══ PROVIDED DATA

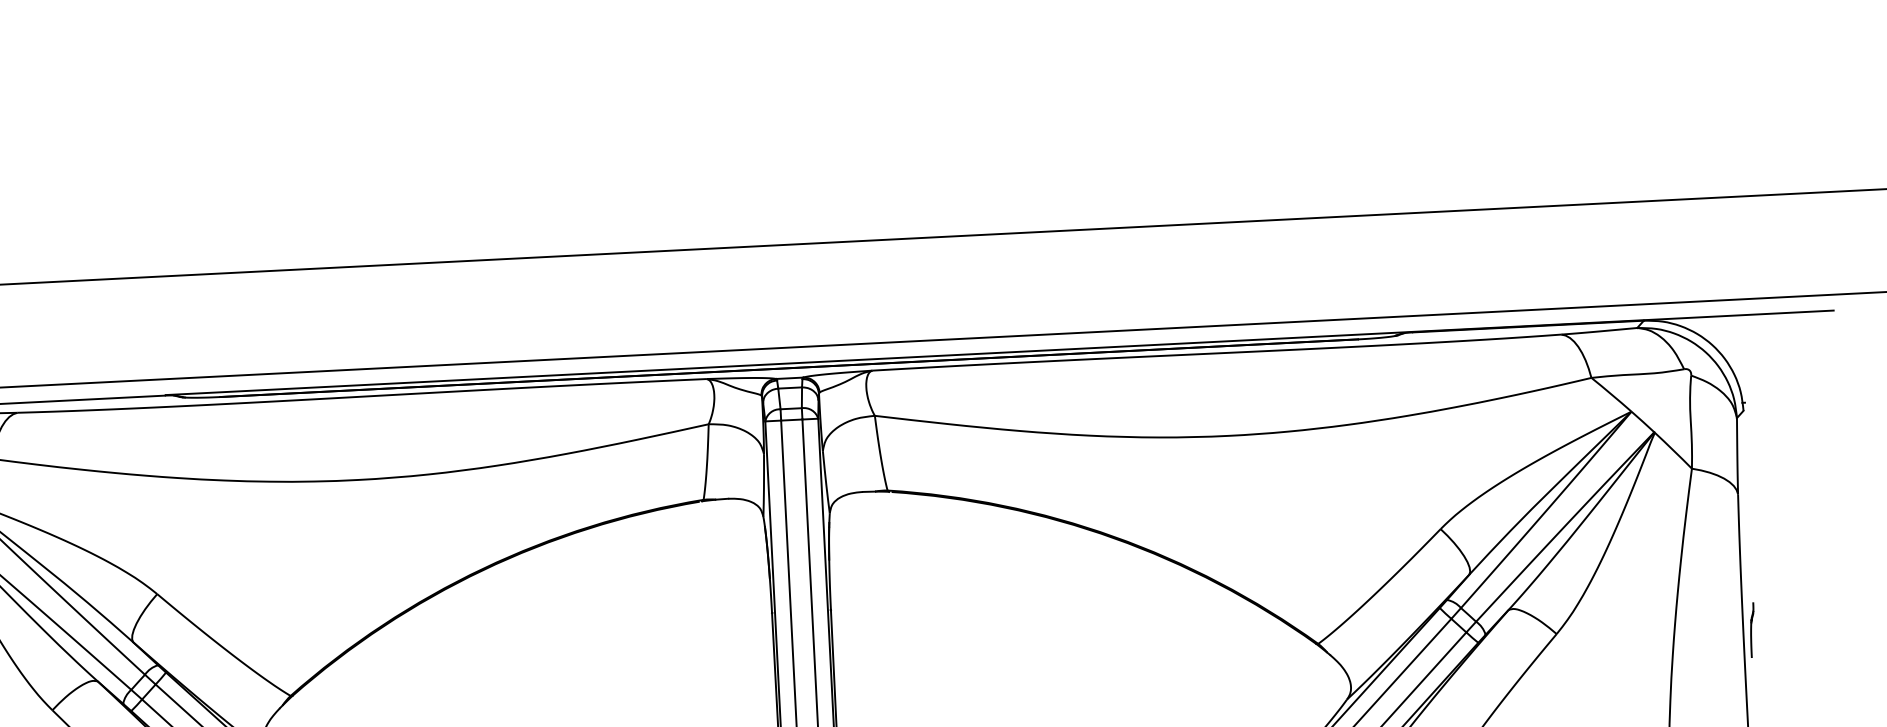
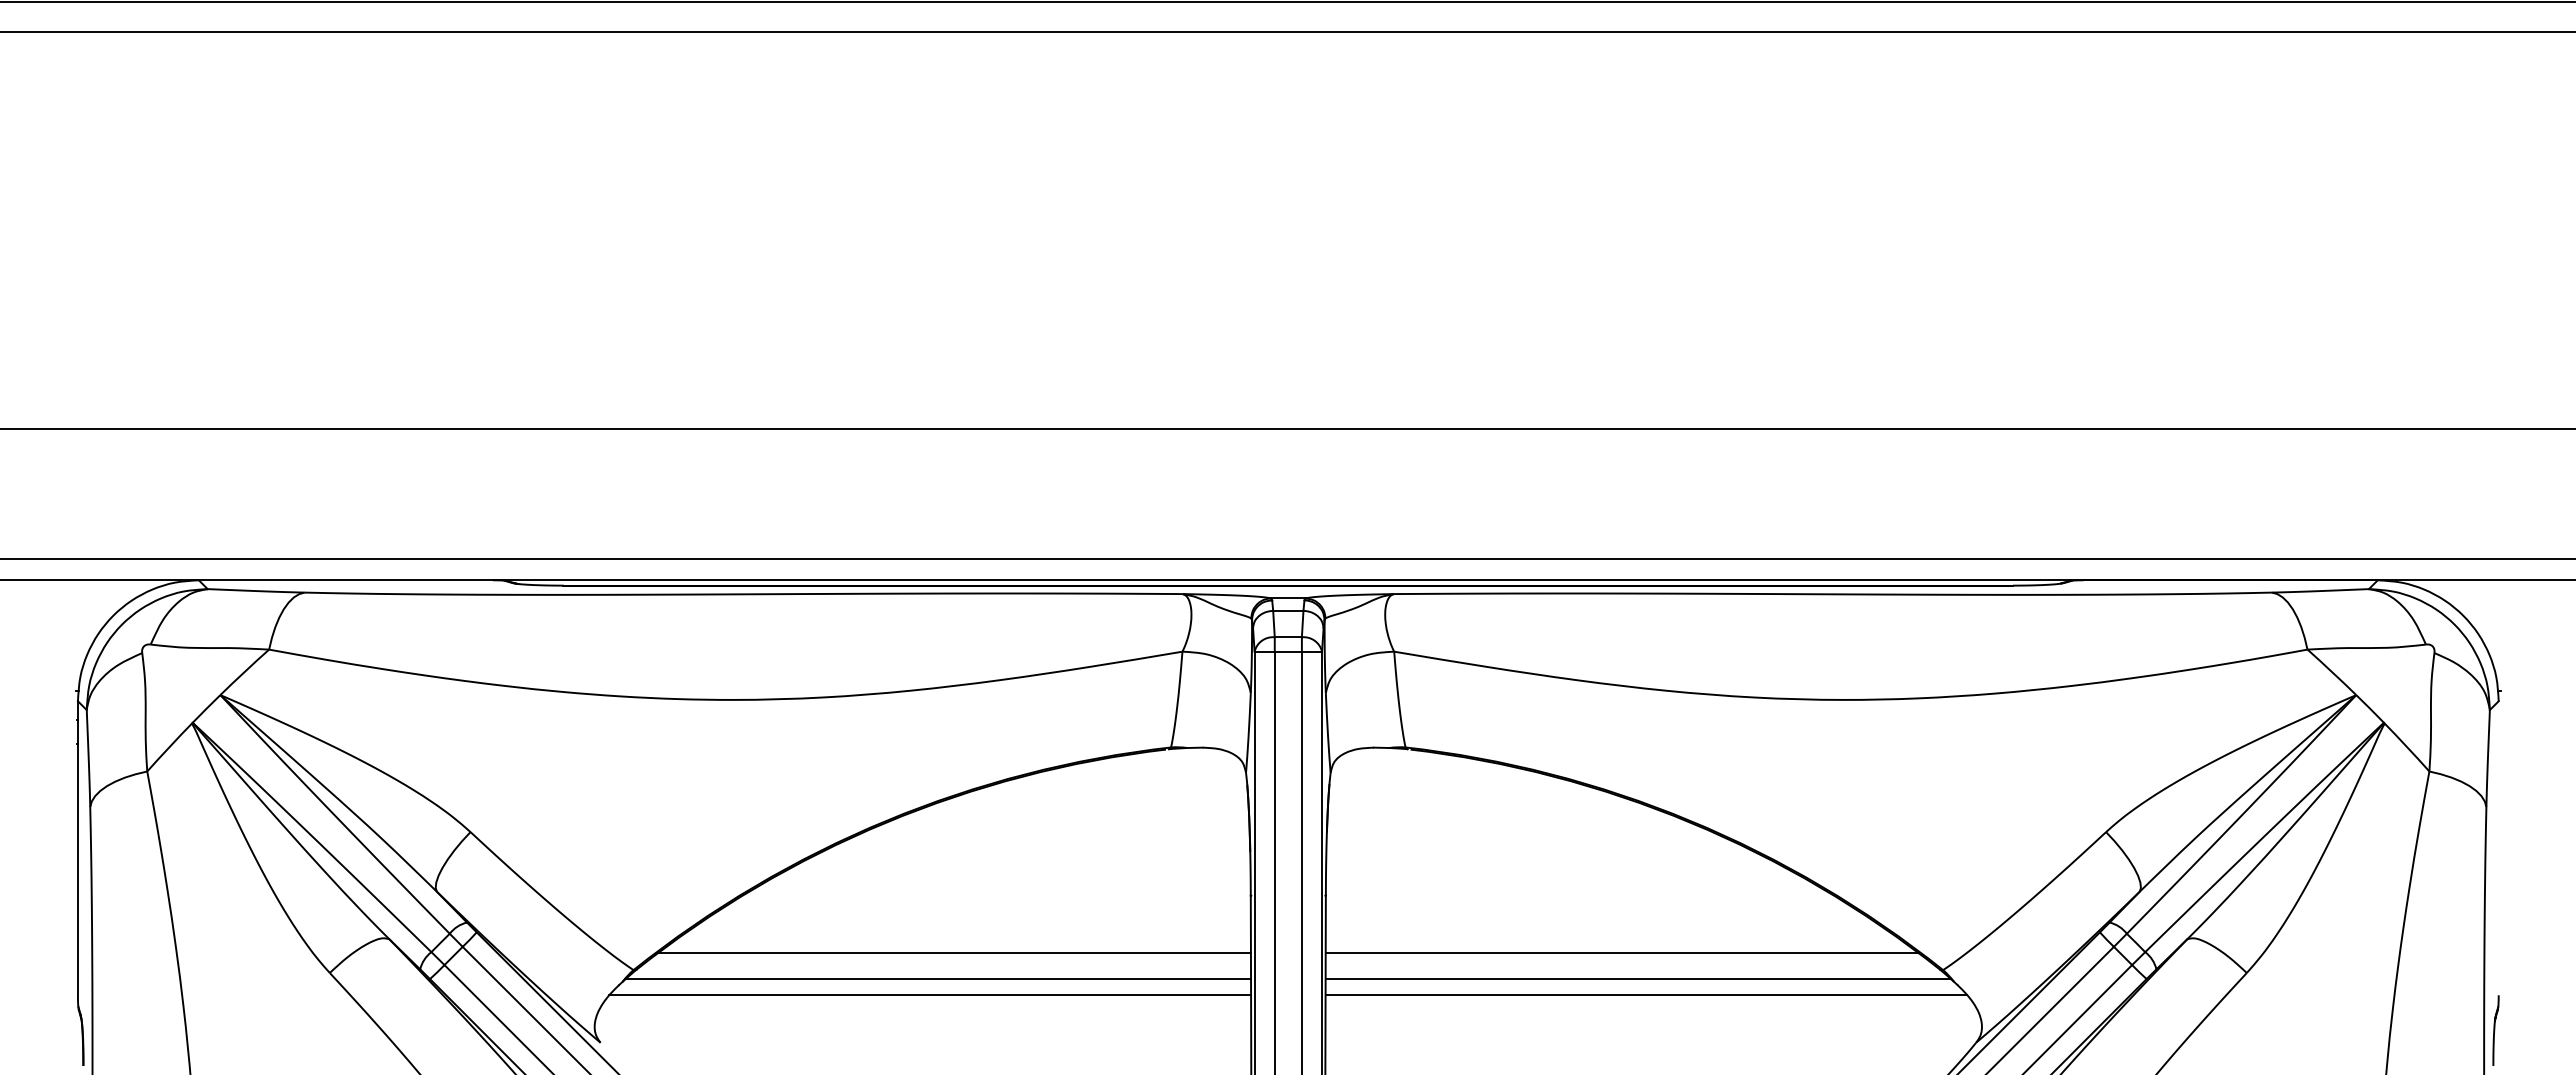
part: (1752, 630) -> (2495, 1030), moved
line: (1066, 643) -> (1622, 953), added
line: (1079, 663) -> (1638, 979), added
line: (541, 670) -> (953, 953), added
line: (1086, 675) -> (1646, 995), added
line: (530, 691) -> (938, 979), added
line: (524, 704) -> (930, 995), added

════

> _YOUR ASSIGNMENT_: The expected answer is a copy of each line above containing "added".

> _ANSWER AREA_:
line: (1066, 643) -> (1622, 953), added
line: (1079, 663) -> (1638, 979), added
line: (541, 670) -> (953, 953), added
line: (1086, 675) -> (1646, 995), added
line: (530, 691) -> (938, 979), added
line: (524, 704) -> (930, 995), added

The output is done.